Compassion

(Written in October 2003)
Dream: we’re all in a car coming up Park Road, Daddy driving.  He goes past the driveway & we tell him & he complains that we should have made sounds when he got to the mailbox so he’d know where the driveway was.  As he starts up the driveway I realize that he’s blind, and we’re all letting him drive.
Woke about 5:30.  Fear & heat.  A lot of heat in my heart.  Asked for mercy.  Put on relaxation tape.  Still awake at the end so I started the Pema Chodron tape on “joyful exertion” but found it too difficult.  & finally turned it off.  She talked about 3 kinds of laziness: 1) comfort-seeking 2) losing heart 3) not caring at all.  It’s clear that I’m dealing with 2)   O but it’s not about pushing through.  It’s about getting to know your resistance — not acting it out, not repressing it.  So to look at my loss of heart as a witness.  Mercy, mercy.  Not trying to make it be different.  There’s a softening in my heart.  Holy Mother Mary, have mercy on me.  Have mercy on me.  I will be gentle with myself.  There, there, dear.
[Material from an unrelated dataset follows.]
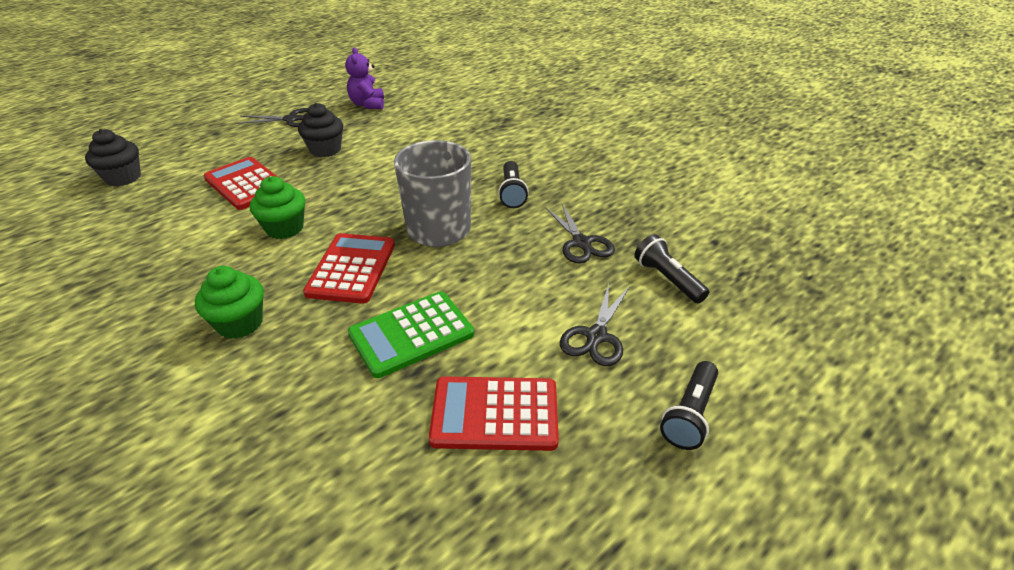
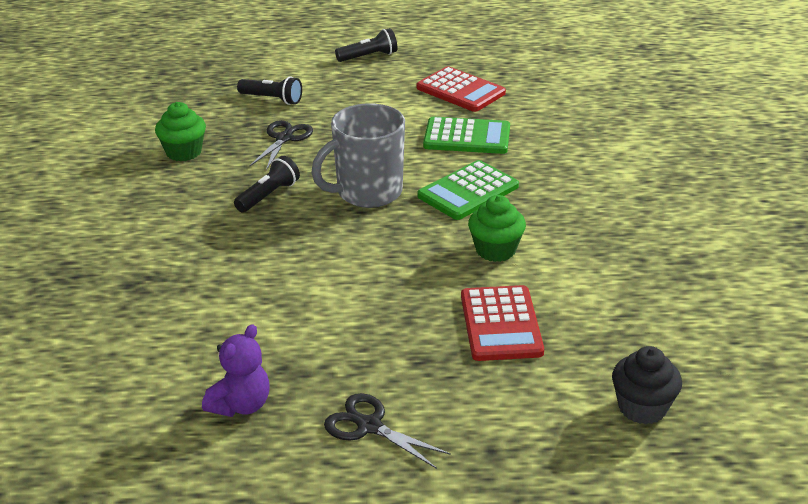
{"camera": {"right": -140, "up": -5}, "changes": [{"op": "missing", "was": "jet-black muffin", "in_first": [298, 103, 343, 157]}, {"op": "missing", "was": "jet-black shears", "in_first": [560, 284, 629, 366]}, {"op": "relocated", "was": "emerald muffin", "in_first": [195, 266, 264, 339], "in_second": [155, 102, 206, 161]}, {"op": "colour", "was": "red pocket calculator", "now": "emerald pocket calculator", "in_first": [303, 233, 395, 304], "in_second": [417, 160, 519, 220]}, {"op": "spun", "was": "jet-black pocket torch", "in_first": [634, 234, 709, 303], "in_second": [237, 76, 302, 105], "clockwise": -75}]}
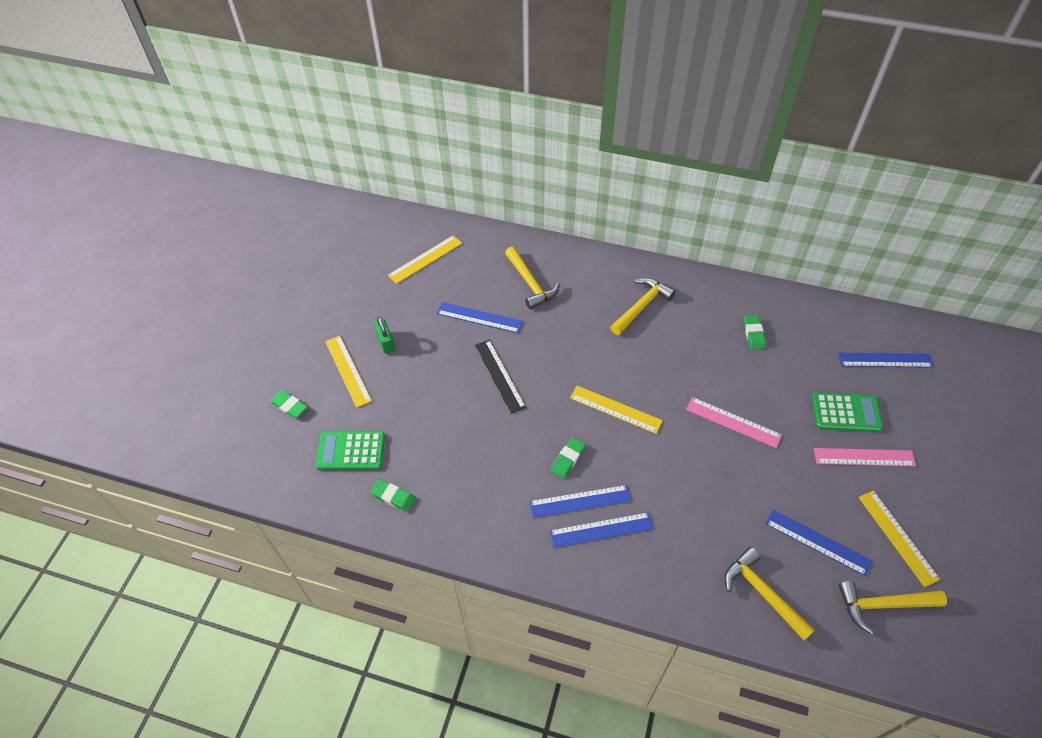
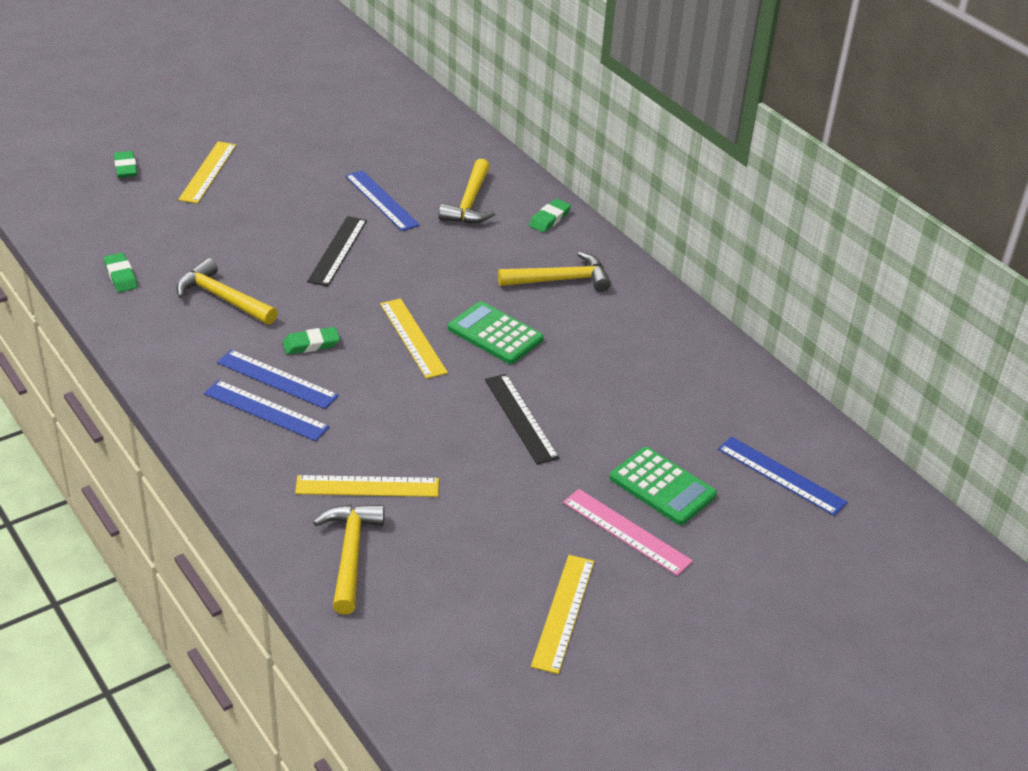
{"camera": {"right": 35, "up": -15}, "changes": [{"op": "missing", "was": "emerald padlock", "in_first": [374, 317, 395, 353]}, {"op": "missing", "was": "cobalt straightedge", "in_first": [766, 509, 872, 576]}, {"op": "relocated", "was": "emerald pocket calculator", "in_first": [316, 431, 385, 470], "in_second": [448, 301, 544, 364]}, {"op": "relocated", "was": "bright yellow straightedge", "in_first": [388, 235, 462, 284], "in_second": [295, 475, 439, 497]}, {"op": "relocated", "was": "emerald gum eraser", "in_first": [744, 315, 766, 350], "in_second": [529, 199, 571, 233]}, {"op": "relocated", "was": "bright yellow carpenter's hammer", "in_first": [839, 581, 947, 634], "in_second": [176, 258, 278, 325]}, {"op": "colour", "was": "rosy straightedge", "now": "jet-black straightedge", "in_first": [686, 397, 782, 448], "in_second": [485, 374, 559, 464]}]}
I keep seeing a young mother with her new baby — she’s angry and unhappy, she wasn’t prepared for this neediness, she’s all alone, and she doesn’t want to face her anger and unhappiness, so she treats the baby roughly, yells at her for crying, maybe even slaps her. Then she feels terrible, cries and sobs while holding the baby, then goes off to comfort herself with alcohol. And fails to return to the baby for hours.  I can feel compassion for both of them.  I can see that the stoniness of heart that I’m struggling to be with is the stoniness of a mother in denial (she may even be dealing with post-partum depression — her husband is away at a war for god’s sake, and she’s all alone in that big house — and she’d never be able to admit her depression) and the stoniness of the poor baby’s despairing helplessness.
I’m feeling so much compassion for Mom.  Totally unexpected.  This is a true place.